At such crises of instability, a negative feedback loop may ensue. Such

fundamental changes make highly-experienced members of the NEEP feel vulnerable

to perceived irrelevance. Similarly, leaders outside of the NEEP that were familiar with

the (now legacy) work associated with the NEEP are frustrated by a lack of clear and

intellectually digestible definitions of the new work and the NEEP itself. During former

times of stability expectations had grown to a high degree. However in a time of rapid

change, members of the NEEP retract from open and honest feedback for fear of

appearing out of touch with the new reality. The lack of healthy feedback elongates

disconnects between the work and the preparation or support structure in place, making

the chasm between the two worse. A real world crisis, like a war, erupts and demands

action by the NEEP. The lack of adequate preparation translates to limited capability

and increased risk to the organization’s mission(s), unnecessarily putting lives in

danger.
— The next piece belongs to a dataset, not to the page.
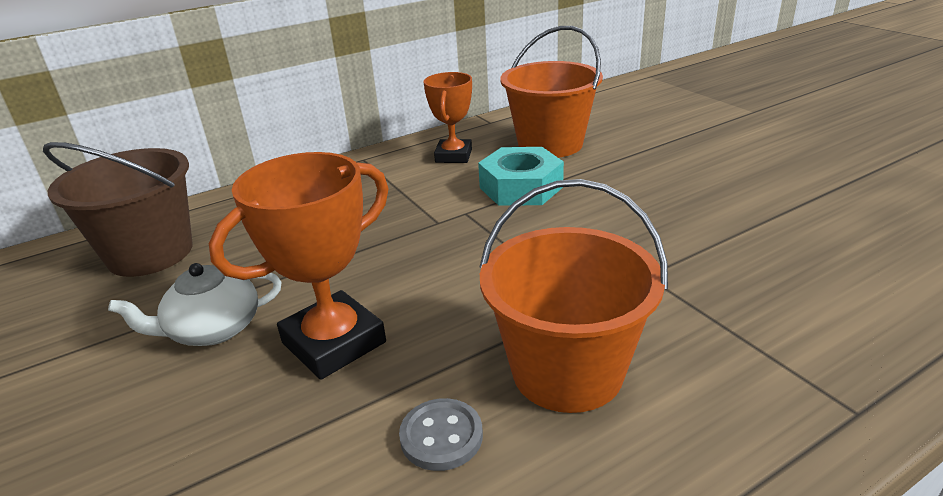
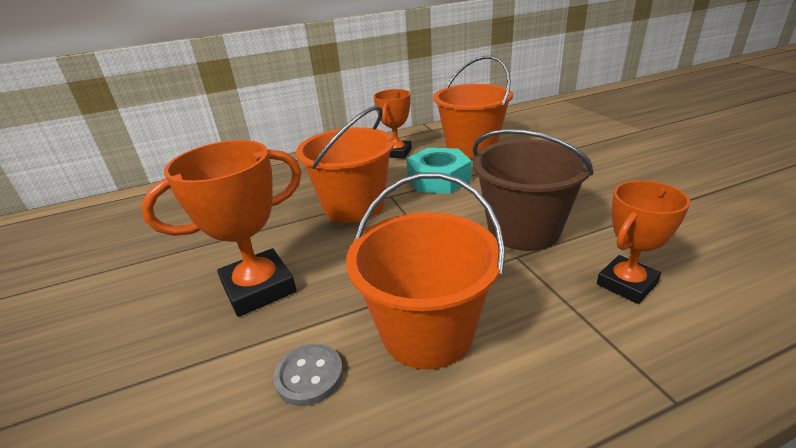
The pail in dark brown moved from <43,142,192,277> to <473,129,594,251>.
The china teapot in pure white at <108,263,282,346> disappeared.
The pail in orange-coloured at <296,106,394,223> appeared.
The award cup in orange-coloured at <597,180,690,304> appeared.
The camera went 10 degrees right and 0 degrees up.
Professionals closer to the actual work unsustainably “burn the candles at both

ends,” as described in an interview, while compensating for their lack of adequate

preparation and/or resources. End of scenario.

With an appreciation for the interdependencies between the three forces

presented in this model, NEEP leaders and juniors can collectively prioritize fostering a

robust positive feedback loop to counteract the effects of environmental instability. By

ramping up efforts to continuously redefine the NEEP based upon the new work,

disconnect between the mission and preparation will be minimized.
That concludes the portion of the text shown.